The unilever series: Ai WEI wei
The first exhibition was an installation of massive proportions and covering the vast space of the turbine hall was what look like a lumpy grey carpet from the bridge yet on closer inspection you could see that these looked like individual seeds. The work was so large that it took your breath away, there must have been thousands of these seeds, which it was revealed were actually sunflower seeds all handmade out of clay and this information definitely adds to the sureen and overwhelming atmosphere of the piece. Here is some information off:
Sunflower Seeds is made up of millions of small works, each apparently identical, but actually unique. However realistic they may seem, these life-sized sunflower seed husks are in fact intricately hand-crafted in porcelain.
Each seed has been individually sculpted and painted by specialists working in small-scale workshops in the Chinese city of Jingdezhen. Far from being industrially produced, they are the effort of hundreds of skilled hands. Poured into the interior of the Turbine Hall’s vast industrial space, the 100 million seeds form a seemingly infinite landscape.
Porcelain is almost synonymous with China and, to make this work, Ai Weiwei has manipulated traditional methods of crafting what has historically been one of China’s most prized exports. Sunflower Seeds invites us to look more closely at the ‘Made in China’ phenomenon and the geo-politics of cultural and economic exchange today."
Juliet Bingham, Curator, Tate Modern
"Ai Weiwei's Unilever Series commission, Sunflower Seeds, is a beautiful, poignant and thought-provoking sculpture. The thinking behind the work lies in far more than just the idea of walking on it. The precious nature of the material, the effort of production and the narrative and personal content create a powerful commentary on the human condition. Sunflower Seeds is a vast sculpture that visitors can contemplate at close range on Level 1 or look upon from the Turbine Hall bridge.
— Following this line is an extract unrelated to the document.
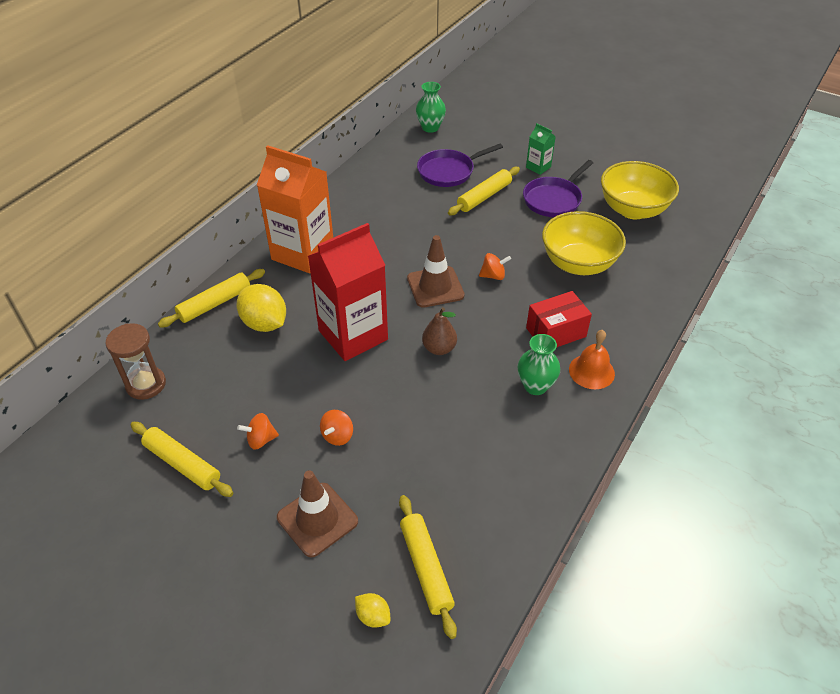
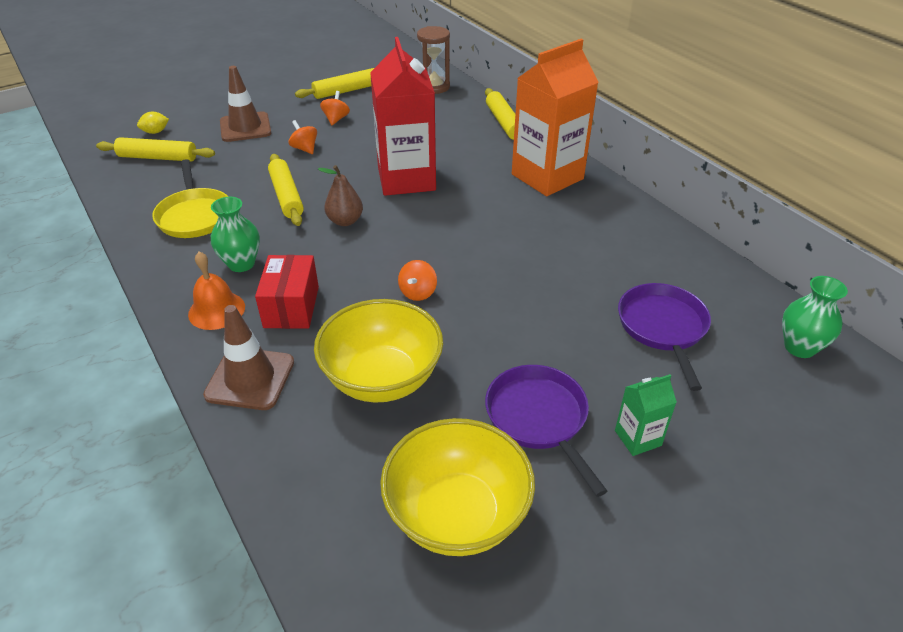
camera: 115 degrees right, 5 degrees down
(264, 323) = (459, 140): yellow lemon -> none
(435, 287) = (432, 244): brown traffic cone -> brown traffic cone (250, 378)
(484, 196) = (583, 342): yellow rolling pin -> yellow rolling pin (286, 196)
(500, 459) = (194, 215): none -> yellow pan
The fact that the seeds were actually clay replicas and that i couldn't walk on the work for me almost made it, as it invited you in and then the temptation for some became to great, as i saw a group of people run onto the work and the lone security guard panicking. The work was so vast that it blew your mind that these were all individually made. I thought that they had been individually made by the artist when i first saw the exhibition but the fact that they were handcrafted in a Chinese factory, i suppose is quite meaningful in an arts context with the 'geopolitical' issues of china but i think i liked it better when i thought he had made them all.